Although more than half of the reviews were assessed as low quality, there was some evidence that this was driven by our improved understanding and updating of important risk of bias domains assessed in systematic reviews [47] as more recent SRs were more often rated as being of high quality. Of note, the high quality reviews planned more subgroup analyses on average than low quality reviews.

Subgroup effects identified

This review showed that anticoagulant characteristics including type, route, quality, and dose, although rarely pre-specified for subgroup analysis, may have important differences in treatment effect which should be more broadly evaluated. As head to head comparisons of some treatments such as comparisons within the classes of non-VKA oral anticoagulants (NOAC) are rarely available in clinical trials, systematic reviews could help guide clinical decision-making if credible subgroup analyses show differences in outcomes between anticoagulant types or show that some patient subgroups fare better with one type of NOAC compared to another.

The relatively small number of investigated covariates related to co-morbidities, stroke risk, and AF type suggest that there may be a lack of sufficient data in the primary studies to make these comparisons. It is therefore important to encourage researchers to report data on important subgroups in the primary studies so these can also be more robustly evaluated in systematic reviews.

Limitations

This meta-epidemiological review of SRs of AF exclusively evaluated Cochrane reviews which represents approximately 15% of SRs conducted [48] and limits the generalizability of findings. Although different subgroups may be identified in journal articles or health technology assessments, the methodological issues identified are likely underestimated if extended to other sources where established protocols for inquiry and reporting are absent. Furthermore, as subgroup analyses are limited to large-scale randomized trials, potentially important data from smaller or single-center studies may have been excluded. Including SRs published in other journals may provide more comprehensive insight into important subgroups which should be examined. The more recent availability of additional NOACs may warrant further evaluation as data becomes increasingly available, compelling publication of additional SRs and potentially a follow-up meta-epidemiological review.

Conclusion

This meta-epidemiological review of a subset of Cochrane AF reviews suggests that planning and reporting of subgroup analyses in AF reviews can be improved to better inform clinical management. Most pre-specified subgroup analyses in AF SRs were not performed due to insufficient data, and important variables, such as stroke and bleeding risk, and comorbidities were rarely examined. Furthermore, the credibility of subgroups was not assessed or reported in the SRs.
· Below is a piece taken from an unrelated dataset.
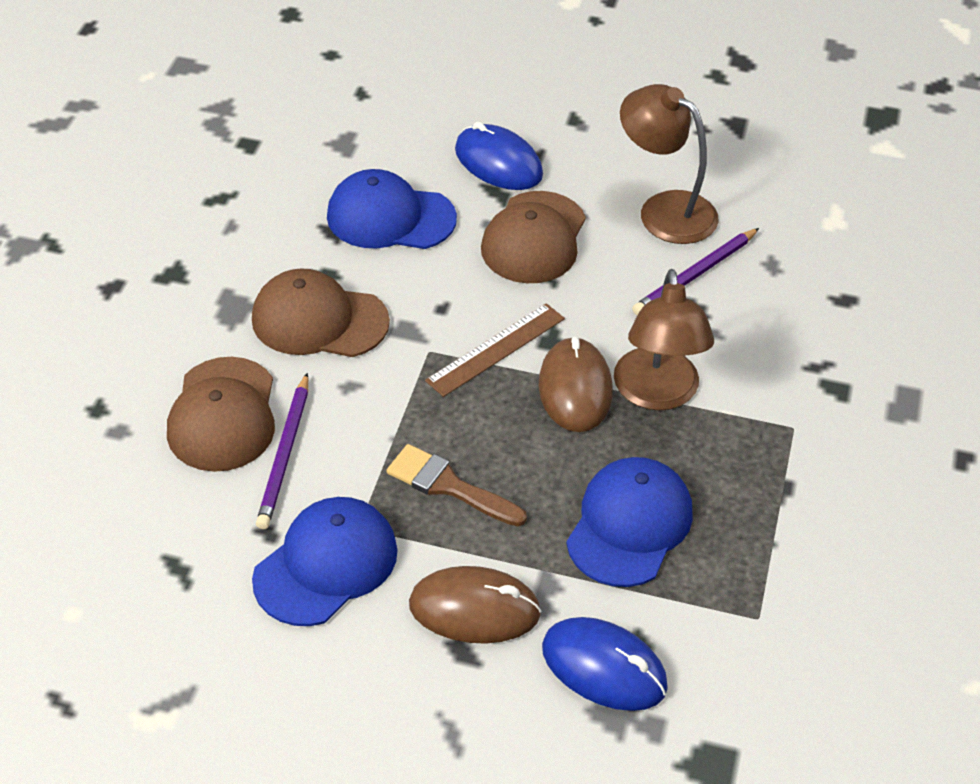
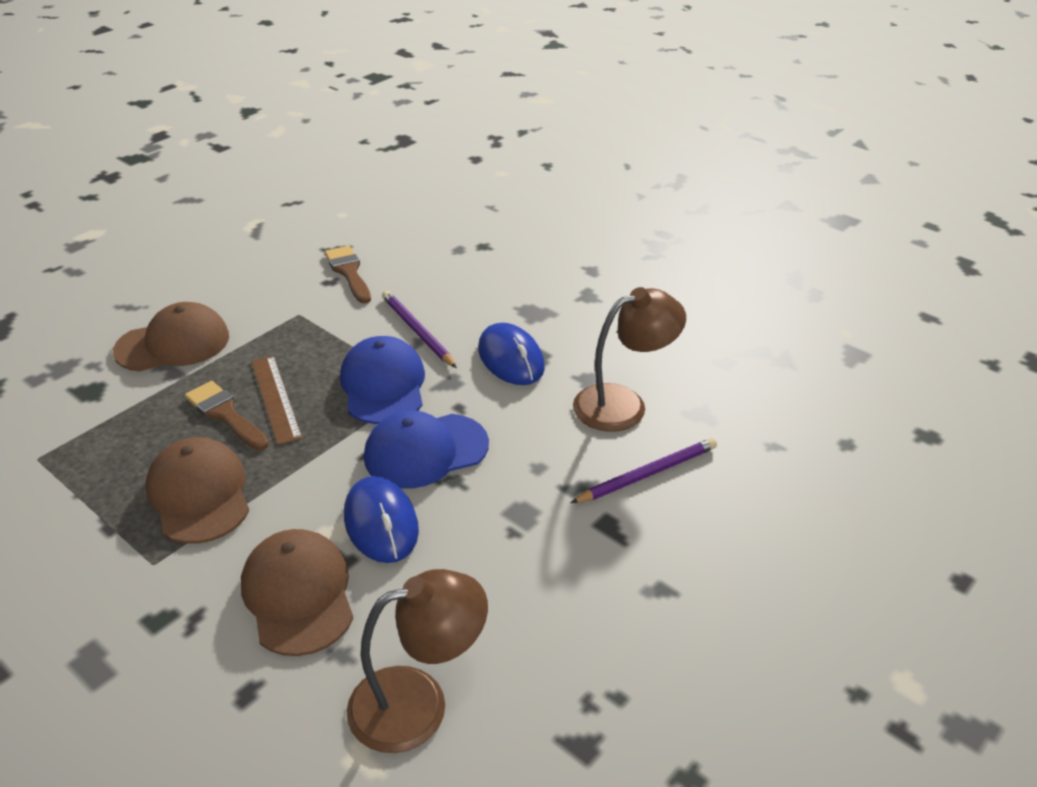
blue cap: 3 -> 2
brown brush: 1 -> 2
brown mouse: 2 -> 0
These results suggest that more comprehensive planning and reporting of subgroup analyses in Cochrane AF SRs is warranted to ensure the most clinically important subgroups are appropriately identified and interpreted and where possible, important heterogeneity is explained.

Future reviews should aim to identify important subgroups in their protocols and discuss credibility of subgroups effects to better support clinical decision-making.